If you are among them, you have experienced the facial pain, the nasal congestion or blockage, and unmentionable thick nasal discharges and sometimes a fever. Having experienced sinus discomfort myself for many years, I relate to staying indoors during heavy pollen times and new growths of spring. Windows and doors are kept closed at a time you want to let the fresh air in, or bring in spring flowers, but alas, the symptoms mentioned above prevent you from doing that.
Infections develop because the natural openings in the sinuses cannot normally drain fluids which become blocked. Antibiotics are usually prescribed to prevent infections, but unless the blockages are opened, the infections reoccur, causing chronic sinusitis.
If you suffer from chronic sinusitis, or have persistent long-term or recurring bacterial infections in your sinuses, there is an innovative and patient-friendly fairly new procedure that is available to open the sinus passages and provide easier breathing and yes, prevent sinus headaches. The procedure is called balloon sinuplasty which uses a thin balloon similar to an angioplasty balloon. The balloon is placed into position, inflated and then deflated and removed.
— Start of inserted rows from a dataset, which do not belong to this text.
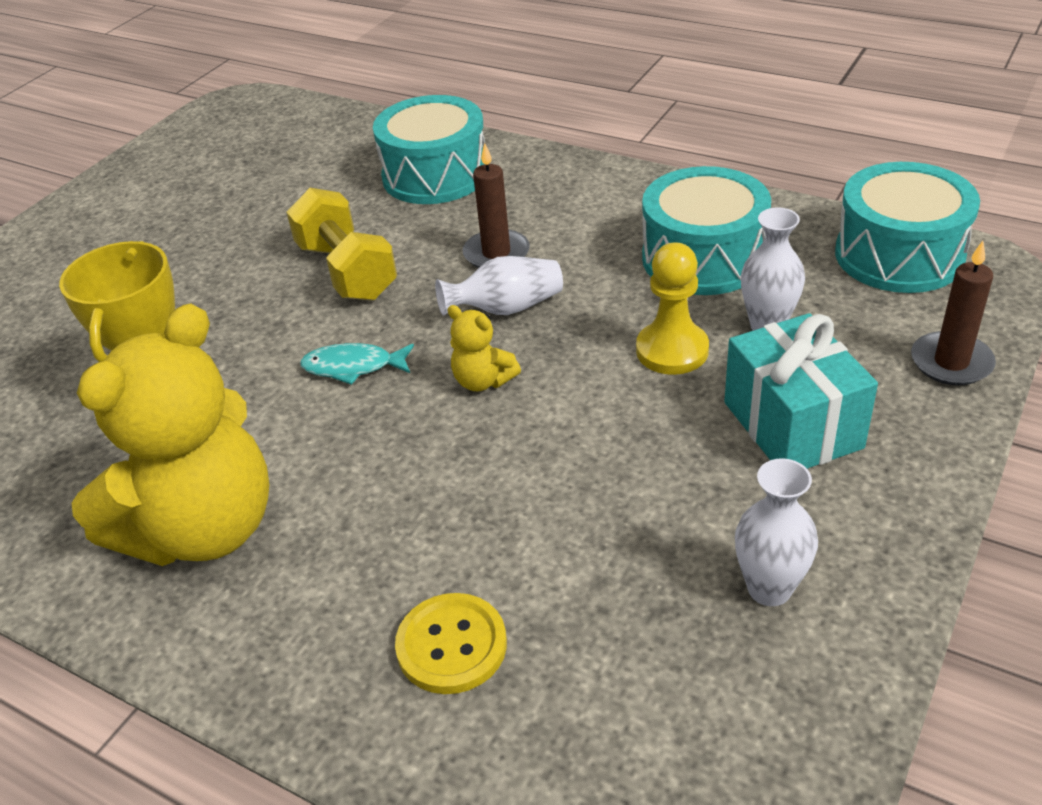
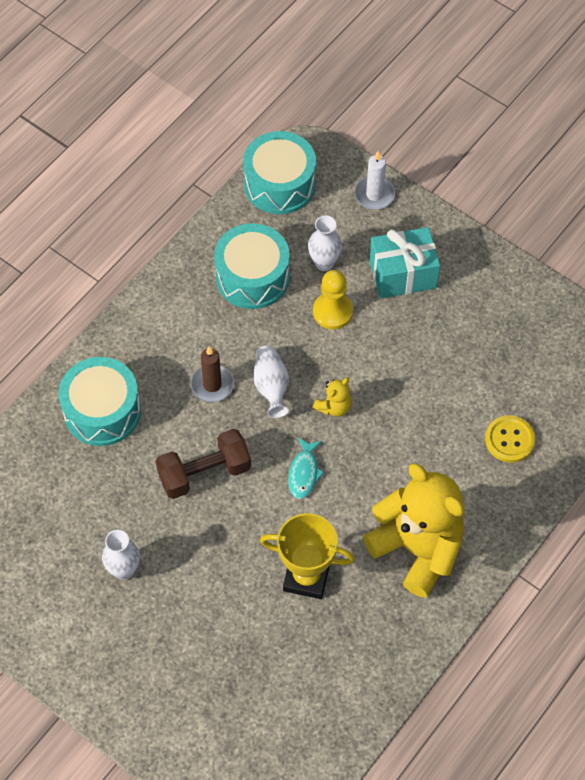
camera: 85 degrees left, 20 degrees up
(347, 271) = (204, 473): yellow dumbbell -> brown dumbbell
(769, 588) = (500, 312): white vase -> white vase (124, 570)
(951, 362) = (374, 194): brown candle -> white candle

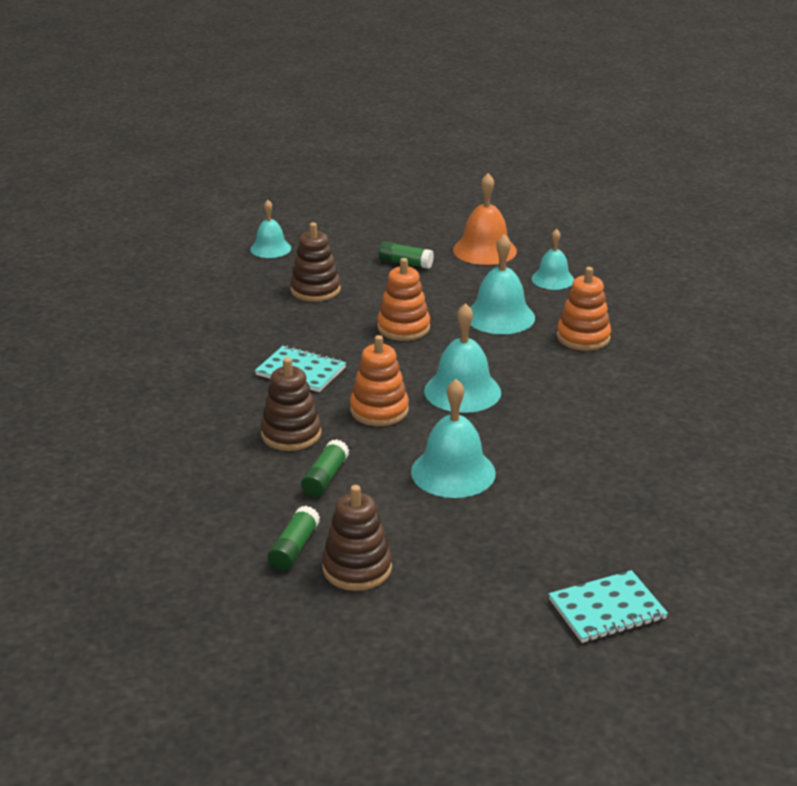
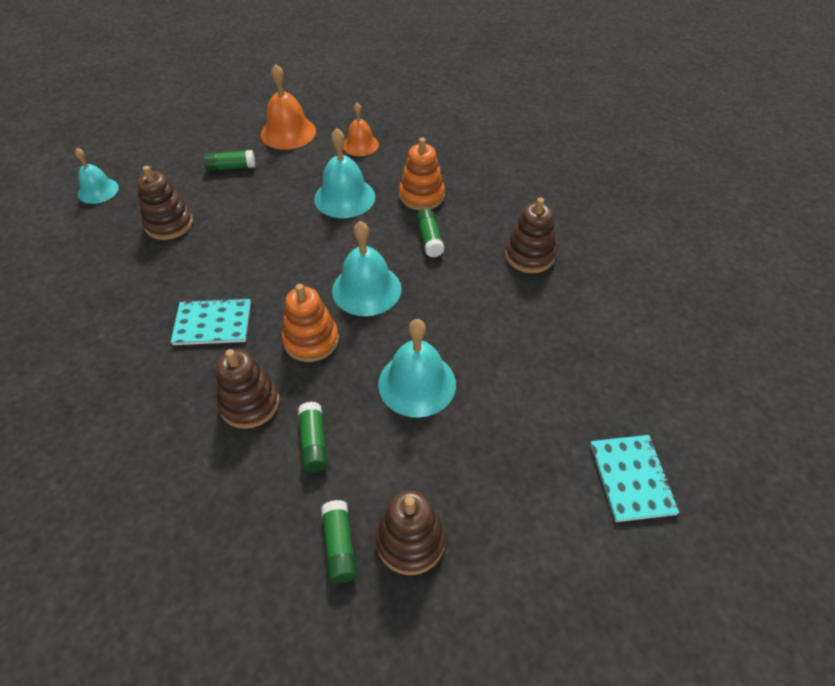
camera: 30 degrees left, 20 degrees up
(403, 328) = (273, 238): orange stacking toy -> none
(552, 279) = (360, 145): turquoise bell -> orange bell
(560, 373) = (429, 239): none -> green glue stick
(607, 609) = (631, 478): turquoise notebook -> turquoise notebook turned 45 degrees counterclockwise
(658, 418) = (529, 256): none -> brown stacking toy

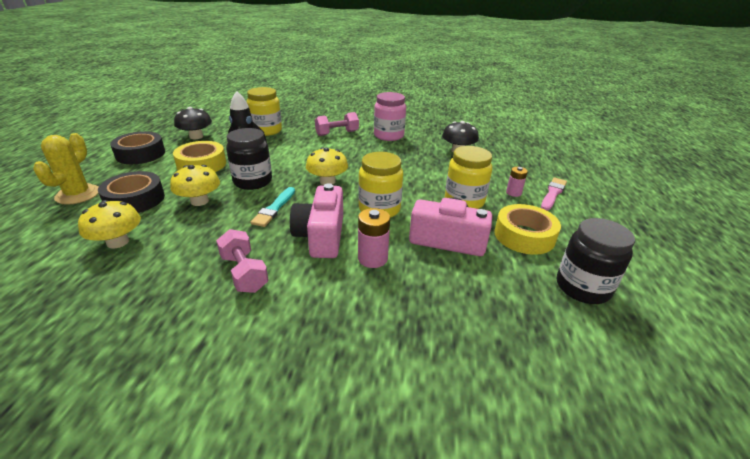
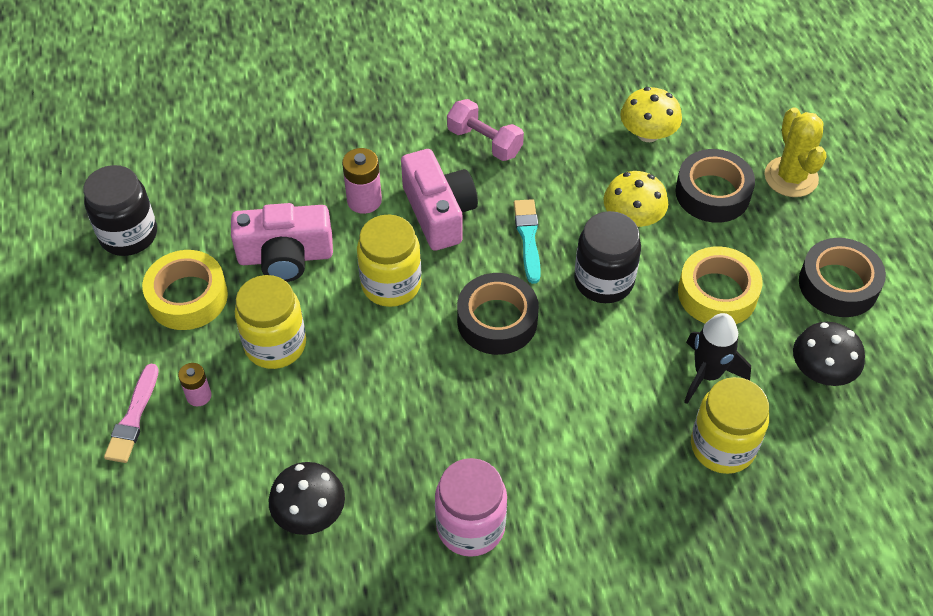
camera: 160 degrees right, 20 degrees up
(327, 181) = (497, 320): yellow mushroom -> black tape
(337, 133) = (580, 493): pink dumbbell -> none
A thin catheter is used to insert a balloon into the sinus opening that may be blocked by thin bone or soft tissues, such as polyps. The balloon inflates to break up the bone or polyps, and are removed. It is similar to how angioplasty opens up clogged heart arteries.
The procedure, done under general anesthesia, takes about an hour and a half and the patient goes home the same day. Most people can return to work in 24 hours. There may be some cold-like congestion for up to a week, but normally patients recover quickly. It is used in patients with chronic sinus headaches or pain or those who are fearful of sinus surgery.
The good news is that this new outpatient procedure is as revolutionary for sinuses as arthroscopic surgery was for the knees. The biggest advantages are less bleeding, a shorter recovery time and lasting long-term results.
And the best news is that the openings in sinuses generally stay open. The success rate is usually 90 to 95 percent after one procedure.
Dr. Osman, an otolaryngologist at Grand Strand Regional Medical Center in South Carolina, says, “Chronic sinusitis is very common, especially in people with allergies or recurring respiratory illness. This procedure gives them a well-tolerated option for resolving the problem once and for all.”